# Analysis and numerical methods for multiscale problems in magnetization dynamics

**Time: **
Fri 2021-12-10 15.00

**Location: **
Sal F3 och , Lindstedtsvägen 26

**Video link: **
https://kth-se.zoom.us/webinar/register/WN_Dxv5SD6bQcmnKHXisYPANA

**Language: **
English

**Subject area: **
Applied and Computational Mathematics, Numerical Analysis

**Doctoral student: **
Lena Leitenmaier
, Numerisk analys, NA

**Opponent: **
Professor Carlos Garcia-Cervera,

**Supervisor: **
Professor Olof Runborg, Numerisk analys, NA

## Abstract

This thesis investigates a multiscale version of the Landau-Lifshitz equation and how to solve it using the framework of Heterogeneous Multiscale Methods (HMM). The Landau-Lifshitz equation is the governing equation in micromagnetics, modeling magnetization dynamics. The considered problem involves two different scales which interact with each other: a fine scale, on which small material variations can be described, and a coarse scale for the overall magnet. Since the fast variations are much smaller than the coarse scale, the computational cost of resolving these scales in a direct numerical simulation is very high. The idea behind HMM therefore is to use a coarse macro model, involving some missing quantity, in combination with an exact micro model that provides the information necessary to complete the macro model using an averaging process, the so-called upscaling. This approach results in a computational cost that is independent of the fine scale, ε.

The included papers focus on different aspects of the problem, together providing both error estimates and implementation details.

Paper I investigates homogenization of the given Landau-Lifshitz equation with a rapidly oscillating material coefficient in a periodic setting. Equations for the homogenized solution and the corresponding correctors are derived and estimates for the error introduced by homogenization are given. Both the difference between actual and homogenized solution as well as corrected approximations are considered. We show convergence rates in ε up to final times T ∈ O(ε^{σ}), where 0 < σ ≤ 2, in H^{q} Sobolev norms. Here the choice of q is only restricted by the regularity of the solutions.

In Paper II, three different ways to set up HMM are introduced, the flux, field and torque model. Each model involves a different missing quantity in the HMM macro model. In a periodic setting, the errors introduced when approximating the missing quantities are analyzed. In all three models the upscaling errors are bounded similarly and can be reduced to O(ε) when choosing the involved parameters optimally.
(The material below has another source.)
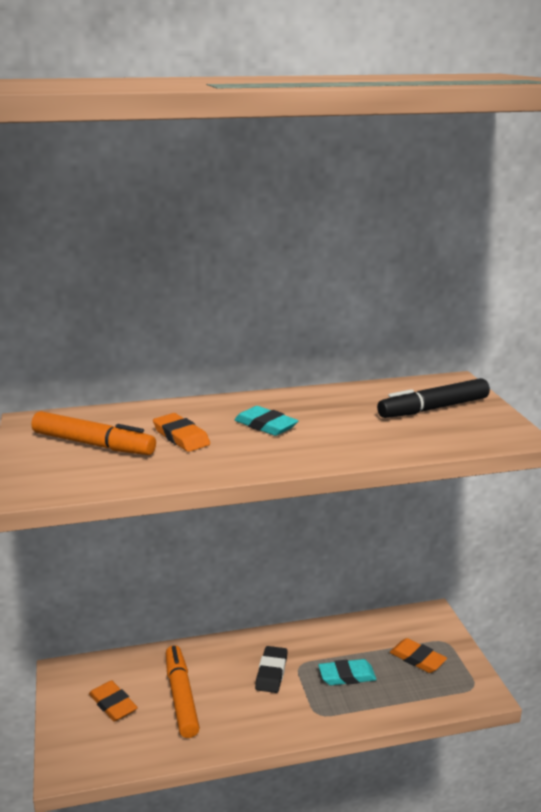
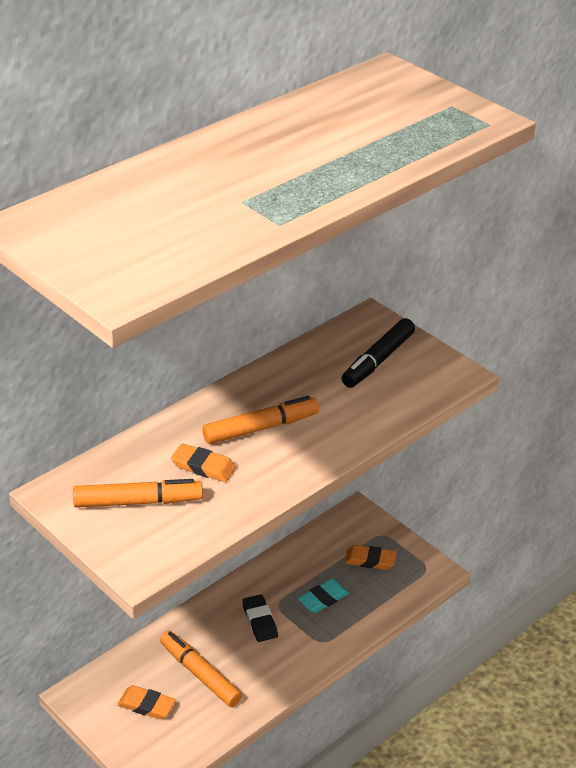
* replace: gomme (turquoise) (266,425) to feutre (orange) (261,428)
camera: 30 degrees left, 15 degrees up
A finite difference based implementation of the field model is studied in Paper III. Several important aspects, such as choice of time integrator, size of the micro domain, boundary conditions for the micro problem and the influence of various parameters introduced in the upscaling process are discussed. We moreover introduce the idea to use artificial damping in the micro problem to obtain a more efficient implementation.

Finally, a more physical setup is considered in Paper IV. A finite element macro model that is combined with a finite difference micro model is proposed. This approach is based on a variation of the flux model introduced in Paper II. A problem setting with Neumann boundary conditions and involving several terms in the so-called effective field is considered. Numerical examples show the viability of the approach.

Additionally, several geometric time integrators for the Landau-Lifshitz equation are reviewed and compared in a technical report. Their properties are investigated using numerical examples.